Progressive neurodegeneration characterizes Alzheimer's disease (AD) which causes cognitive decline, synaptic dysfunction, oxidative stress, mitochondrial dysfunction, neuroinflammation, and neuronal death. The limited relief afforded by available therapies highlights the need for multifunctional medications that target multiple disease processes. Fisetin, a naturally occurring flavonol found in strawberries, apples, and onions, has extraordinary potential as a neuroprotective agent due to its anti-inflammatory, anti-apoptotic, and antioxidant properties. Fisetin can cross the blood–brain barrier where it exerts neurotrophic effects through its ability to increase brain-derived neurotrophic factor (BDNF) and stimulate multiple signaling pathways including ERK/MAPK and CREB which collectively increases synaptic plasticity and long-term potentiation.

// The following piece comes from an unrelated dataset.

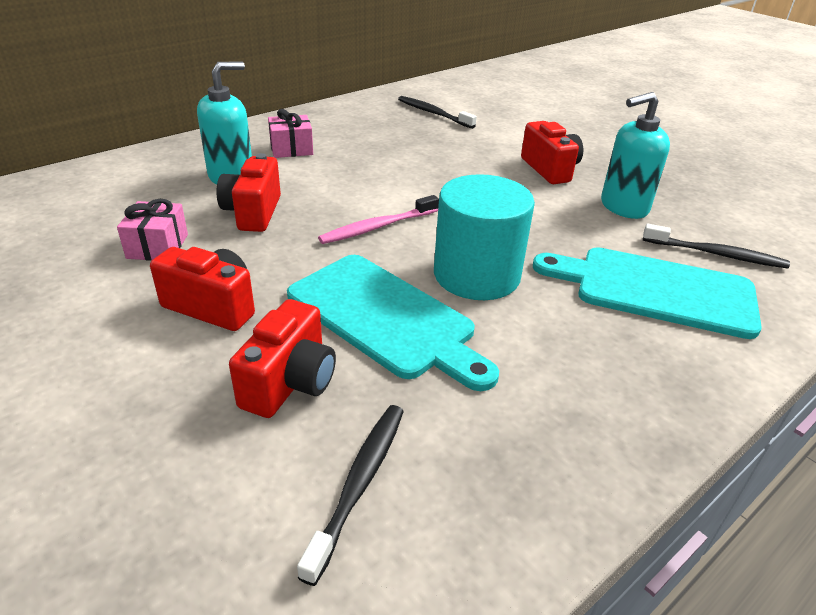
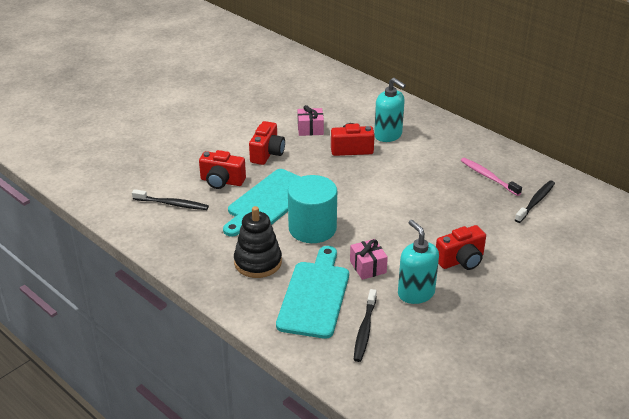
camera: 85 degrees right, 0 degrees up
(291, 149) = (436, 148): pink gift -> pink gift (368, 267)
(377, 227) = (351, 191): pink toothbrush -> pink toothbrush (488, 177)
(579, 347) = (258, 262): none -> black stacking toy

Fisetin also protects mitochondrial function by reducing oxidative stress, maintaining membrane potential and inhibiting apoptosis through cytochrome c. Fisetin inhibits tau hyperphosphorylation, amyloid-beta (Aβ) accumulation, and neuroinflammation while suppressing glial activation and pro-inflammatory cytokine release. In addition, fisetin has senolytic activity by activating the clearance of senescent cells and restoring a healthier neuronal context. Collectively, these multitarget activities support further clinical research of fisetin's therapeutic promise for both Alzheimer's disease prevention and treatment [5][6][8][9].